イエスは、答えて言われた。「この神殿を壊してみよ。3日で建て直してみせる。」
しかし、イエス様は死んで終わりませんでした。その後、3日目に復活されます。
「建て直す」という言葉は、原語では「エゲイロー」、復活を意味する言葉です。つまり、イエス様がここで言われた「神殿」とは、エルサレムの神殿のことではなく、ご自分の身体のことでした。
正にイエス様は、ここでご自分のご受難とご復活を予告されているのです。勿論、その時、人々はだれも真意を理解できませんでした。彼らの「しるし」とは、目に見える形ある「神殿」を超えることができません。しかし、後に弟子たちは、このイエス様の言葉を理解しました。イエス様があの時に仰っていた「しるし」とは、ご復活のことであったのだと…。
つまり、イエス様は人間の思い欲望によって壊された「神殿」となりましたが、その3日後、再建された「神殿」となったのです。
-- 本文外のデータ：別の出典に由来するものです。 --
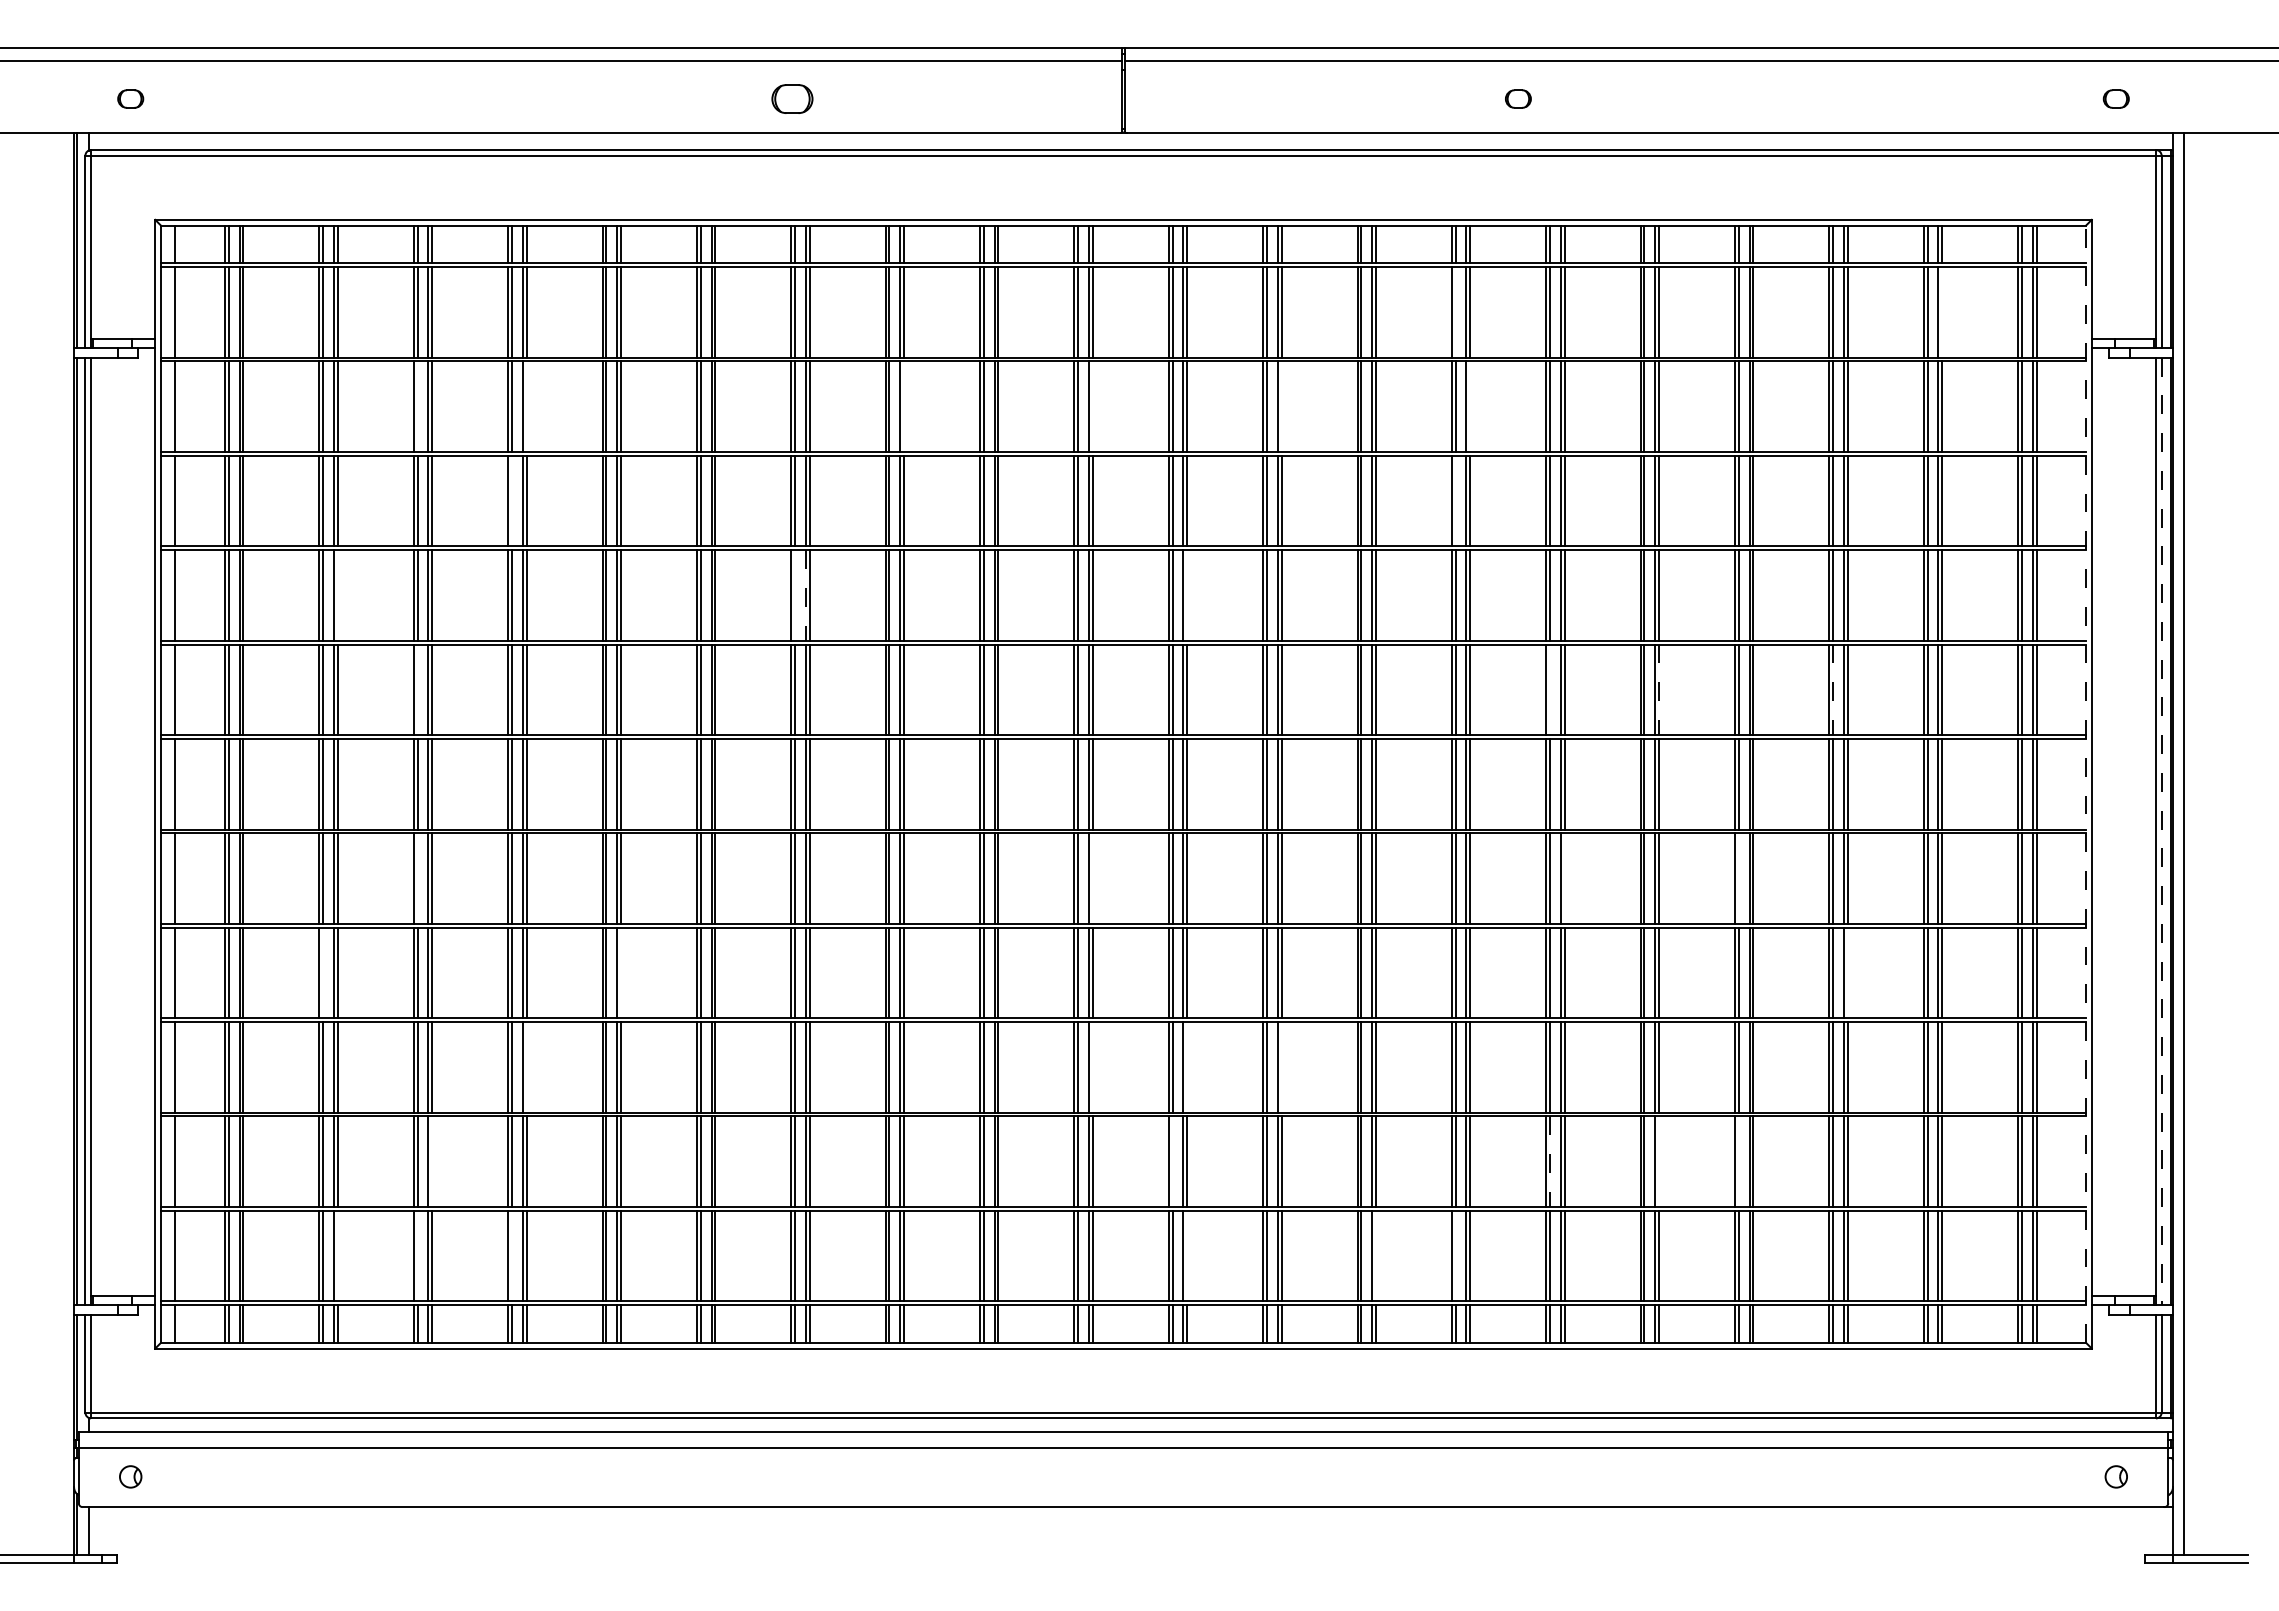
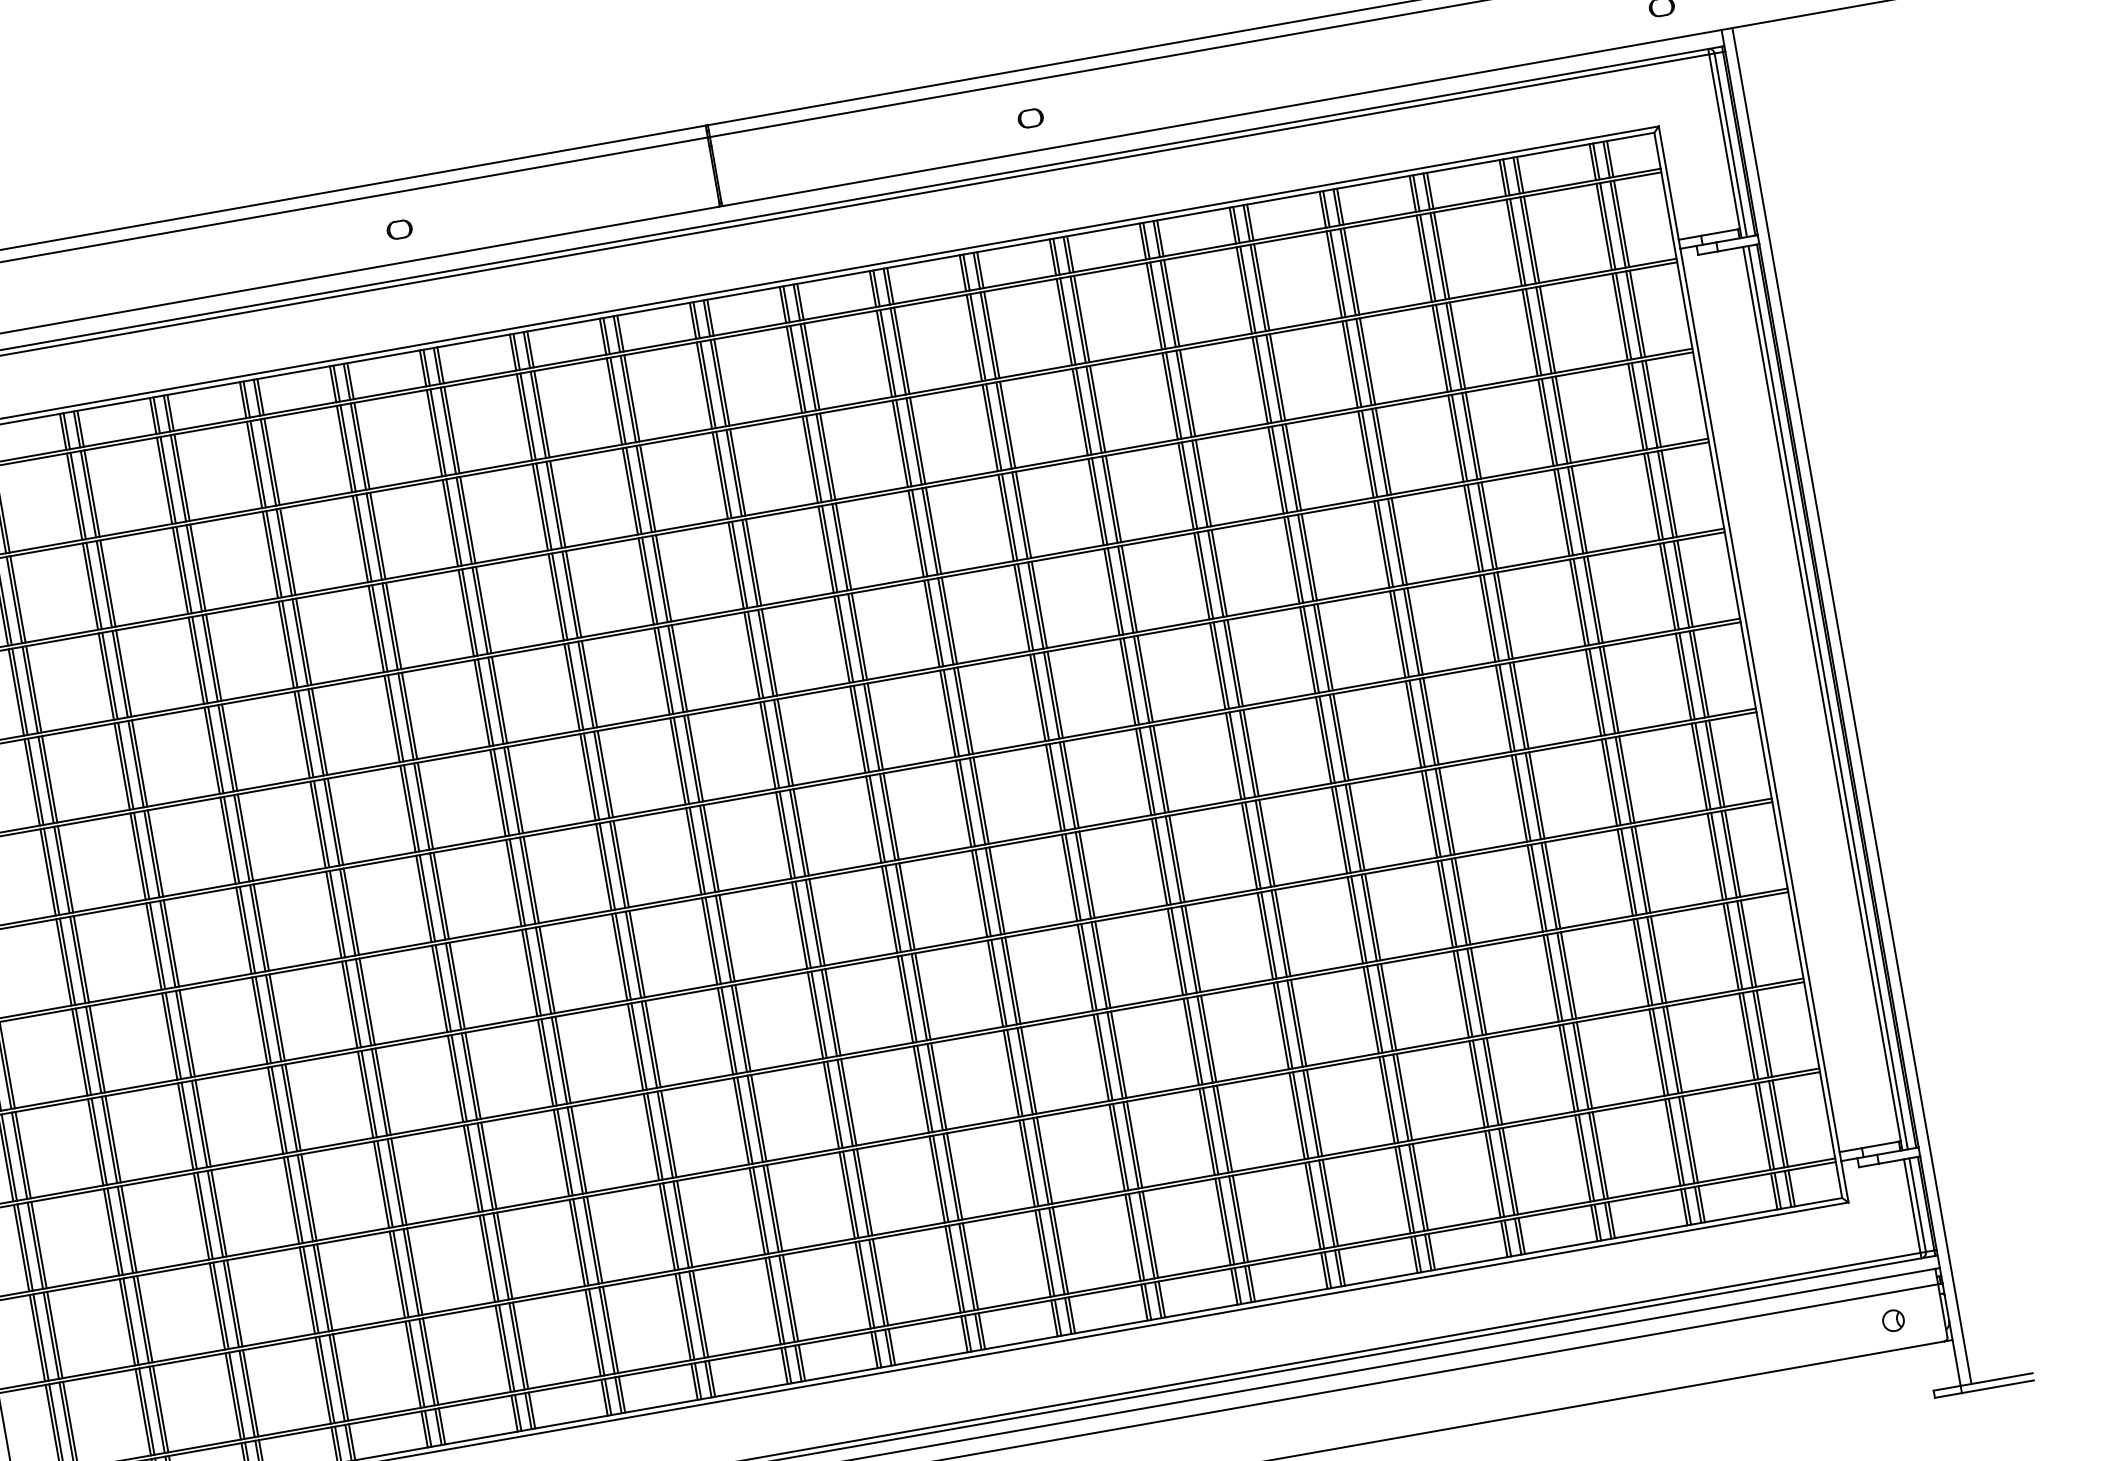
part: (792, 98) -> (399, 229), size x0.62
part: (1518, 98) -> (1030, 117), moved
line: (1455, 312) -> (1067, 321), added
line: (1942, 312) -> (1532, 239), added
line: (417, 406) -> (93, 585), added
line: (526, 406) -> (197, 567), added
line: (904, 406) -> (558, 503), added
line: (1092, 406) -> (737, 472), added
line: (1281, 406) -> (917, 440), added
line: (1470, 406) -> (1097, 408), added
line: (511, 500) -> (199, 659), added
line: (1455, 500) -> (1099, 500), added
line: (337, 595) -> (49, 779), added
line: (795, 595) -> (486, 702), added
line: (805, 595) -> (495, 700), dashed -> solid
line: (1187, 595) -> (859, 636), added
line: (417, 689) -> (141, 855), added
line: (1550, 689) -> (1221, 665), added
line: (1659, 690) -> (1325, 647), dashed -> solid
line: (1833, 690) -> (1491, 618), dashed -> solid
line: (2086, 784) -> (1748, 665), dashed -> solid
line: (2161, 831) -> (1828, 697), dashed -> solid
line: (417, 878) -> (173, 1035), added
line: (1092, 878) -> (816, 922), added
line: (1564, 878) -> (1266, 842), added
line: (1738, 878) -> (1432, 813), added
line: (323, 972) -> (99, 1141), added
line: (620, 972) -> (382, 1091), added
line: (1847, 972) -> (1552, 885), added
line: (526, 1067) -> (308, 1197), added
line: (1092, 1067) -> (848, 1102), added
line: (1187, 1067) -> (939, 1086), added
line: (1281, 1067) -> (1028, 1070), added
line: (432, 1161) -> (235, 1303), added
line: (1172, 1161) -> (940, 1178), added
line: (1659, 1161) -> (1404, 1096), added
line: (1738, 1161) -> (1480, 1083), added
line: (1550, 1162) -> (1301, 1116), dashed -> solid
line: (337, 1255) -> (160, 1408), added
line: (417, 1255) -> (236, 1395), added
line: (511, 1255) -> (326, 1379), added
line: (1187, 1255) -> (970, 1265), added
line: (1375, 1255) -> (1150, 1234), added
line: (1455, 1255) -> (1226, 1220), added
ところで、エルサレム神殿は紀元70年、イエス様の十字架から40年後にローマ軍によって破壊されてしまいます。その後再建されることなく廃墟となって今に至っています。
ところが、イエス様が建て直された「神殿」―その「神殿」が「教会」です。「キリストの体」としての教会。教会は、もはやいけにえを求めません。
中心はいつもイエス様です。私たち人間の罪を憎んで、自らの体で建て直して下さった神殿。それは、私たちの人間的な思いや欲望の住まいではなく、私たちの罪が赦され、新しい命に生かされるため場だということです。このことを深く心に留めたいものです。